What I mean by this is not taking her complaints too seriously but just seriously enough (Hi Mom!). Let’s face it, complaining can be fun and an important social lubricant much of the time.
Anyhoo, I managed to get her to do some shopping, buy my lunch and then go for a lovely drive here in blossoming tulip time Holyland michigan. A good time was had by all.
Another surprise I received was that somehow the assisted living facility which administers her meds discontinued giving her one of her important mood drugs (remeron) back in Jan of this year.
Hmmm. This cannot be helping her grief and depression. Her psychiatrist recommended resuming it in sensible very small doses to be increased gradually.
I did some asking and found out that the company that used to pay for Mom’s drugs sent a letter to her internist raising questions about possible drug interaction between drugs on the list of ones she is taking.
The internist (also my and Eileen’s doctor) apparently took the recommendation at face value and discontinued the drug.
I asked the head nurse at the assisted living facility to fax some info around regarding this beginning with faxing the letter to the psychiatrist. He is a gerontologist psych and playing with drugs is right up his alley. I thought he would have an opinion about the recommendation and should know about it.

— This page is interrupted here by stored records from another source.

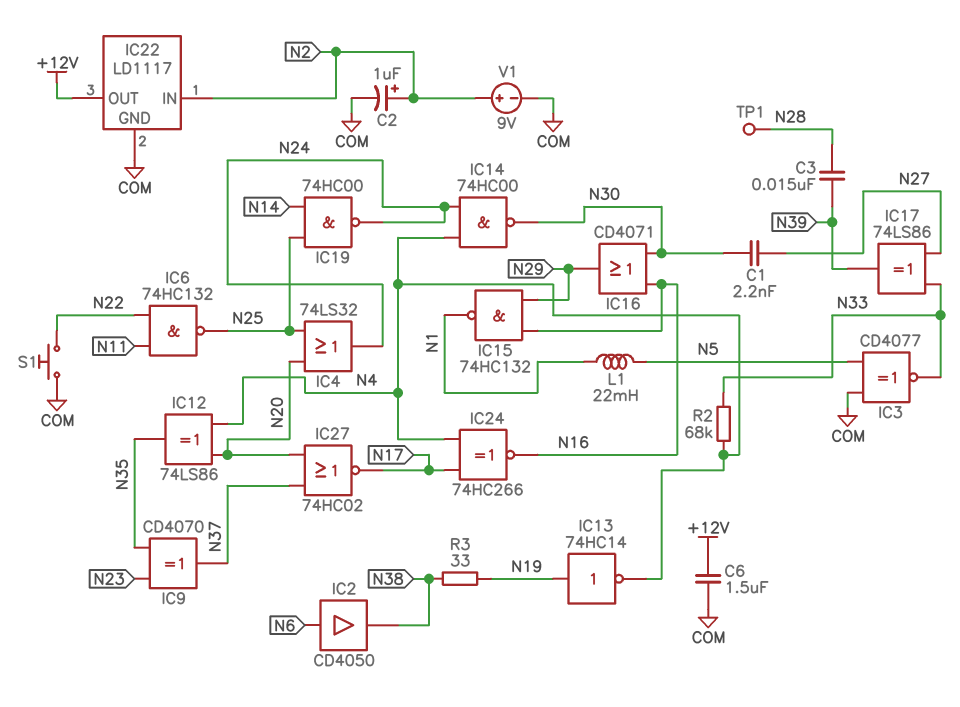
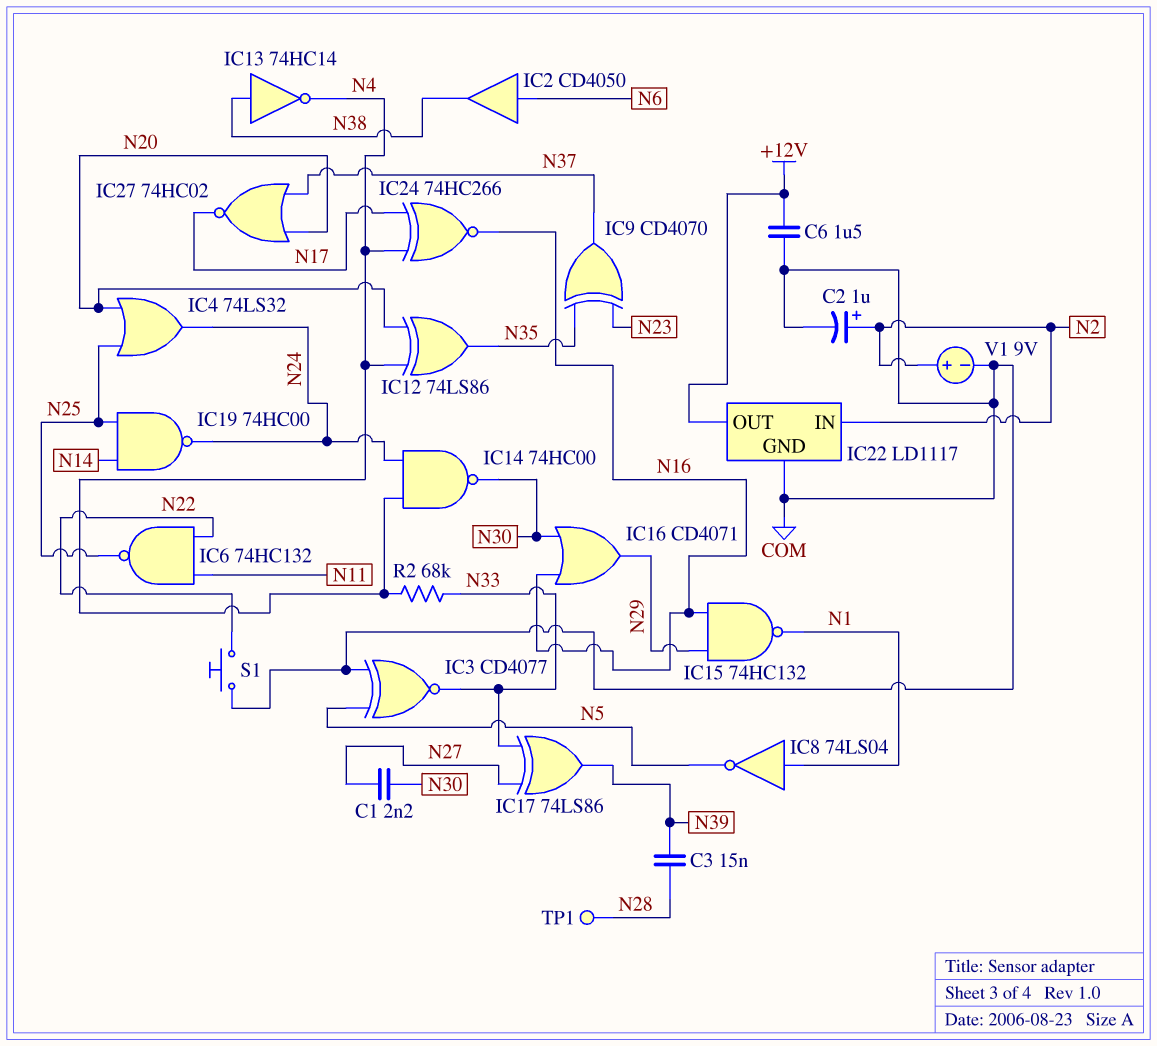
IC8: none -> NOT 74LS04 (in N1, out N5)
IC13: NOT 74HC14 (in N19, out N4) -> NOT 74HC14 (in N38, out N4)
L1: 22mH (N1, N5) -> none
R3: 33 (N19, N38) -> none

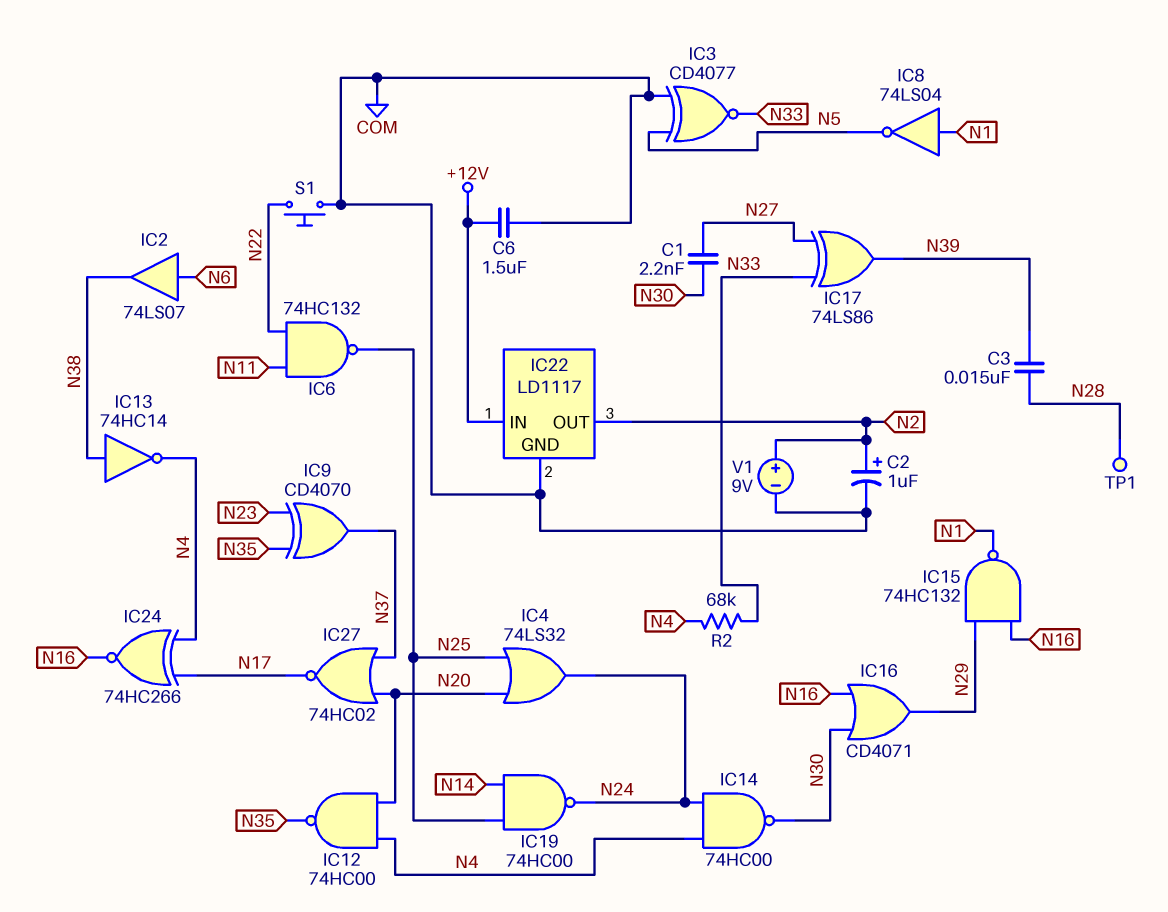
IC2: buffer CD4050 (in N6, out N38) -> buffer 74LS07 (in N6, out N38)
IC12: XOR 74LS86 (in N4, in N20, out N35) -> NAND 74HC00 (in N4, in N20, out N35)
IC22 pin IN: N2 -> +12V
IC22 pin OUT: +12V -> N2

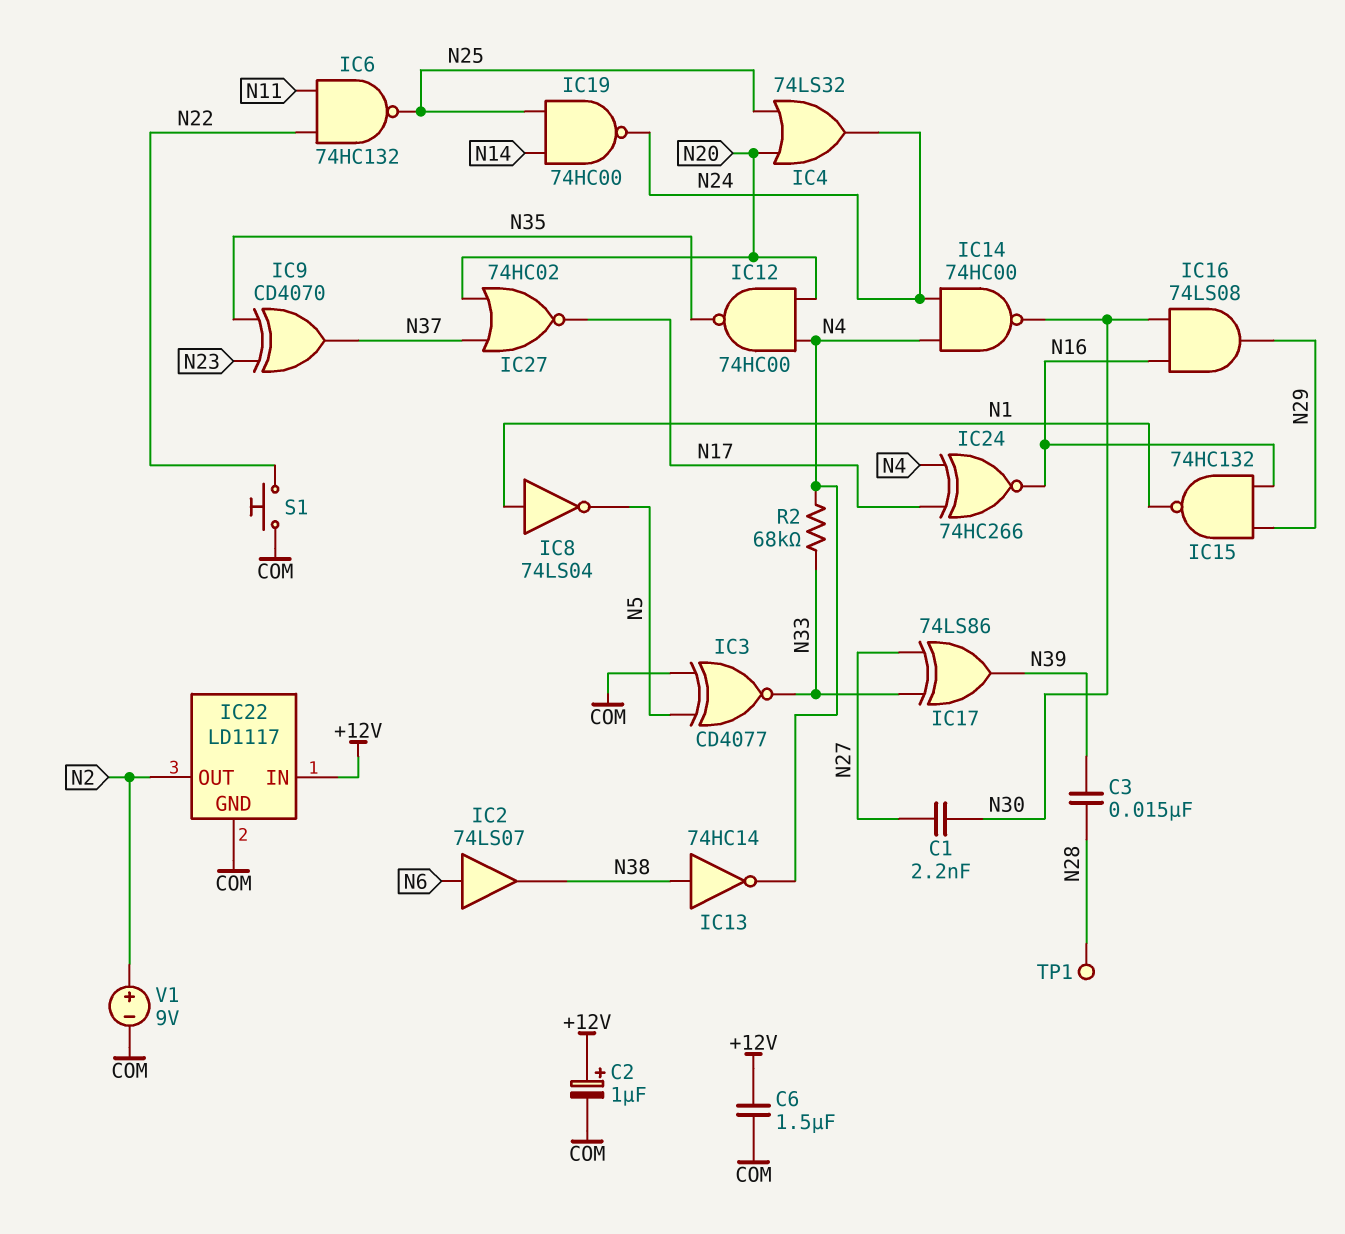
C2: 1uF (plus N2, minus COM) -> 1uF (plus +12V, minus COM)
IC16: OR CD4071 (in N16, in N30, out N29) -> AND 74LS08 (in N16, in N30, out N29)

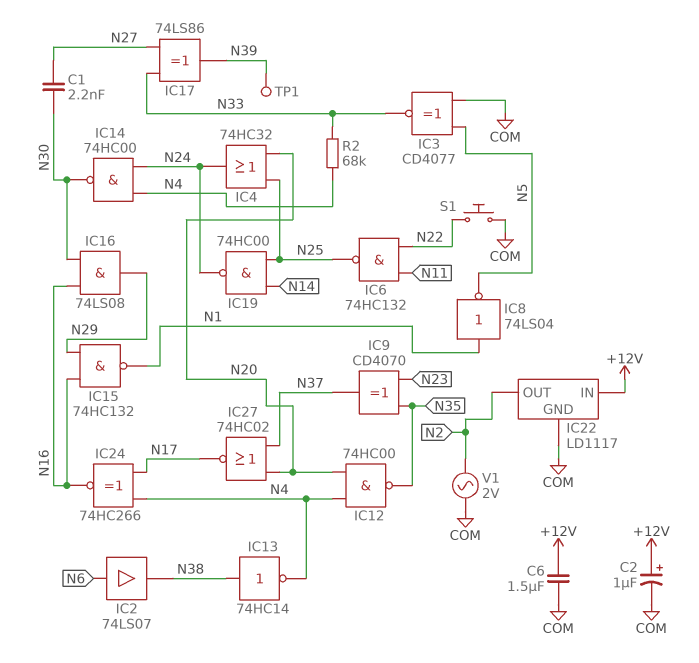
C3: 15nF (N28, N39) -> none
IC4: OR 74LS32 (in N20, in N25, out N24) -> OR 74HC32 (in N20, in N25, out N24)
TP1: test point (N28) -> test point (N39)
V1: 9V (plus N2, minus COM) -> AC 2V (COM, N2)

The head nurse also promised to fax the psychiatrist’s recommendations to the internist.
The meeting with my boss went very well. She assured me that my behavior was not part of the problem at this stage. We talked through how I arrived at my insecurity (emails, phone calls, misread signals). We basically resumed our weekly collegial conversation without missing a beat.
The cool part was that by this time of day yesterday it was beautiful in Holland Michigan. I asked if we could meet outside. So we sat on a bench in the sun and had our talk.
My brother mentioned last night that he thought my boss was one of the sharper priests around. This is high praise from an experienced, cynical colleague.
I immediately agreed. It is true. Hell, she hired me, right?